Randy couldn’t make my Sunday morning session and asked if we could train on Monday instead. I was relieved – partly because I was so tired from the weekend and partly because it would give me a chance to do my own cardio on Sunday morning.
I was up early on Sunday and after three cups of tea and a banana I decided I couldn’t put it off any longer. I went to the gym and told myself I’d do 30 minutes on the treadmill, alternating running and walking. I got to 3.45 km in 30 minutes which was much better than my last attempt a couple of weeks ago – but to be fair I walked that entire time. I did some lower body exercises and then decided to sit outside for a bit while I finished my water.
I had my Monday session with Randy after my Arabic class. I did my 5 minutes on the cross-trainer and then did the following circuit:
- Single leg press x 15 on each side
- Ladder (stepping in/out one way, jumping in/out on the way back) x 6 lengths
- Push-ups x 12
Funnily enough, when I was at the gym on Sunday I thought that it had been a while since I’d done push-ups – and there they were, back on the menu! I did that circuit three times and then did another 3 minutes on the cross-trainer.

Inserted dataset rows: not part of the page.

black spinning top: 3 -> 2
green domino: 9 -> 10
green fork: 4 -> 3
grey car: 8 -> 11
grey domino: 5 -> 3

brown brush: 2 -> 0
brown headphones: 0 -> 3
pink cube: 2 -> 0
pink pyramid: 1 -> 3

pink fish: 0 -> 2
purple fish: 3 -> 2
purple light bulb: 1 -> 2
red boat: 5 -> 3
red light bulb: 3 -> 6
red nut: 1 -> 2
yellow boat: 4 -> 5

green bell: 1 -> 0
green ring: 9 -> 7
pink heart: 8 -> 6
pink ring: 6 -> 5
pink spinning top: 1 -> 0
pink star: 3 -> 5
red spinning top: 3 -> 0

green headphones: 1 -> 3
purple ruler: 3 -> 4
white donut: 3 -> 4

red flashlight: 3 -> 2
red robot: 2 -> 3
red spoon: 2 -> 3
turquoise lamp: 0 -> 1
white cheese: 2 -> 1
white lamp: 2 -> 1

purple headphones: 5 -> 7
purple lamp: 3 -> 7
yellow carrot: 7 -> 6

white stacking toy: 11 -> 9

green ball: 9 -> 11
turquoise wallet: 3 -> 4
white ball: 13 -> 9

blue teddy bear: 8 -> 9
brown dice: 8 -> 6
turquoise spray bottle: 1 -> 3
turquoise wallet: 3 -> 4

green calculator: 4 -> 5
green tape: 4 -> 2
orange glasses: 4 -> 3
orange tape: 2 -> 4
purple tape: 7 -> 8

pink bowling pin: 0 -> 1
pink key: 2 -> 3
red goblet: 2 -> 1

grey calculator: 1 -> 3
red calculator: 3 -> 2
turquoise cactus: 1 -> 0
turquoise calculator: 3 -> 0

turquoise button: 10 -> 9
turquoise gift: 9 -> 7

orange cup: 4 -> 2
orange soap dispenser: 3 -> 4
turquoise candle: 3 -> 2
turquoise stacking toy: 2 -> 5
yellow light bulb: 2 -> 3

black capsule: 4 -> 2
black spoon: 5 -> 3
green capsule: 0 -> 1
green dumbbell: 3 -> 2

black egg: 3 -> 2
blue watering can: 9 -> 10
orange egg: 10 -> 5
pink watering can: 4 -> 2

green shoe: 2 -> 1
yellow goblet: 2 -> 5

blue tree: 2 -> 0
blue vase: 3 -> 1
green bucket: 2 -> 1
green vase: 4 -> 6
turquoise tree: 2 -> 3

The second circuit consisted of:
- Alternating knee-ins x 15 on each side
- Crunches combined with alternating leg lifts x 15 on each side
- Side plank x 30 seconds on each side
- V-sit x 30 seconds
I did that circuit three times and then Randy stretched me. I knew my abs would ache for days after that.
I had my second session with Randy on Thursday morning. The weather was fantastic so we did the entire session outdoors (apart from my 5-minute warm-up on the cross-trainer). The first circuit consisted of:
- Suicide run
- Burpees x 10
- Plank x 45 seconds
I did that three times and then did the following abs circuit:
- Sit-ups x 15
- Combined abdominal leg raises/scissors x 15
- Toe touches x 15
I did that circuit twice and had a short break before starting the final circuit:
- Ladder (cross country skier at 2:35) x 4 lengths
- Opposite arm and leg lift x 10 on each side
- Walking lunges x 6 on each side
Randy was really impressed with how easily I did that ladder exercise! I did that circuit three times and then Randy stretched me. It was nice to have the whole session outdoors but it was a tough one.
Low point of the week? Not getting to the gym at the weekend – it was so hectic and I was just too tired.
High point of the week? I suppose getting to the gym on my own on Sunday was a good thing!
Weight loss? None! It’s still going up.